“Christine” Review

26 January, 2017

Director: Antonio Campos
Screenwriter: Craig Shilowich
Director of Photography: Joe Anderson
Cast: Rebecca Hall, Michael C. Hall

Synopsis: The true story of enigmatic news reporter Christine Chubbuck; a depressed workaholic who made headlines in the mid-1970s after she committed suicide on live TV.

Christine Review:

Although there remains almost no footage of the real Christine Chubbuck, it takes only a few photographs to get a sense of the type of person that she really was. Taken during her time as a community affairs reporter, the remaining snapshots tell a story of a depressed and dissatisfied woman; a television presence with great sadness behind her eyes who was overwhelmed by the stress, pressure, and uncertainty that plagued her dead-end career. If you look at the photographs you uncover a story but it’s a story that cannot be conveyed through an off-hand and overly sensationalised re-enactment.

There is an idea of a Christine Chubbuck and it’s lost in this rather dramatic take on the months leading up to her suicide. Where personal accounts speak of an egregiously troubled woman who voiced her suicidal thoughts from a young age, “Christine” searches for the meaning behind her melancholia, undermining a real tale of severe mental illness by forcing a motive upon its unwitting protagonist. Obsessing over the reporter’s woes and suffocating her in scene after scene of heavy foreshadowing, the film seeks validation through tragedy but Rebecca Hall fails to provide the rigid performance necessary to elevate the movie beyond the whims of soap opera.

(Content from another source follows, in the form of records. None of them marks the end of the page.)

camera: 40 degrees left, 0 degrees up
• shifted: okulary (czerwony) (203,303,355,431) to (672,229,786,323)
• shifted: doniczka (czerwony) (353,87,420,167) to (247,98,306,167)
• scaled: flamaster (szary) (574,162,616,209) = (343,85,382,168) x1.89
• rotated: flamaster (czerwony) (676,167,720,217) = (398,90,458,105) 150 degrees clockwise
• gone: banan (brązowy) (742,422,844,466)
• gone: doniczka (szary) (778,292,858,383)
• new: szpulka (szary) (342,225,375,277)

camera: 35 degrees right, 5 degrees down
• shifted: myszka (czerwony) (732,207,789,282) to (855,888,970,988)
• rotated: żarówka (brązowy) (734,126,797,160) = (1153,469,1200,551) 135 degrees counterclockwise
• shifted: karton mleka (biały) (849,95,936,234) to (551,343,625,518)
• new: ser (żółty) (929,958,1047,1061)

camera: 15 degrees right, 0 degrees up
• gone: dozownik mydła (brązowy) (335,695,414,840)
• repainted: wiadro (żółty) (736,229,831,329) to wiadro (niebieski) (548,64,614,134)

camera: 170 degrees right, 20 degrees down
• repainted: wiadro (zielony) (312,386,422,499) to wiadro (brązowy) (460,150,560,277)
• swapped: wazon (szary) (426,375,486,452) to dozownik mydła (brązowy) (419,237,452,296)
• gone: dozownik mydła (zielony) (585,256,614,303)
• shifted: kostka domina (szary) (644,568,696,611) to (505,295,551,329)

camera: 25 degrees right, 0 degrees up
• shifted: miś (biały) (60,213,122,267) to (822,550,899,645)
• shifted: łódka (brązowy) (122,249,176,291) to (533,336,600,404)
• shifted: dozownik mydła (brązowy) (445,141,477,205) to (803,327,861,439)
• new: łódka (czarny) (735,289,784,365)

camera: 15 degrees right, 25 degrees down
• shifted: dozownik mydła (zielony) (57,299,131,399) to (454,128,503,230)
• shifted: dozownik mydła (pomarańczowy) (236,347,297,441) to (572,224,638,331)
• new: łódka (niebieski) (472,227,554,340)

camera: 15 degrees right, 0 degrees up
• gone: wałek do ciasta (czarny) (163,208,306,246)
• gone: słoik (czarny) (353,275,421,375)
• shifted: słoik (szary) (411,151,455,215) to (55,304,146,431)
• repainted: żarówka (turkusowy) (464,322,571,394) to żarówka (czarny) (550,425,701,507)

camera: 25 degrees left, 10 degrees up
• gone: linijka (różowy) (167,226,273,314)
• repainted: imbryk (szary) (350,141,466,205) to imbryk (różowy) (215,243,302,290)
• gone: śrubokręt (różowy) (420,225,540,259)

Where certain movements, gestures, and patterns of speech capture the rather masculine and domineering qualities of the 29-year-old newswoman, the abyss behind her eyes is completely lost. In “Christine” we see a rather content Hollywood actress trying her hardest to reproduce the mannerisms seen in the recovered footage but her rendition is no more awkward than it is unconvincing. The truth is that no matter how much hair tucking and pen chewing that the creators feels is necessary to make the character believable, the woman we are presented with is a mere excuse for a violent ending and it’s one that nonchalantly dismisses her, leaving her to fade in a pool of blood with nothing more to say about her short and tumultuous life.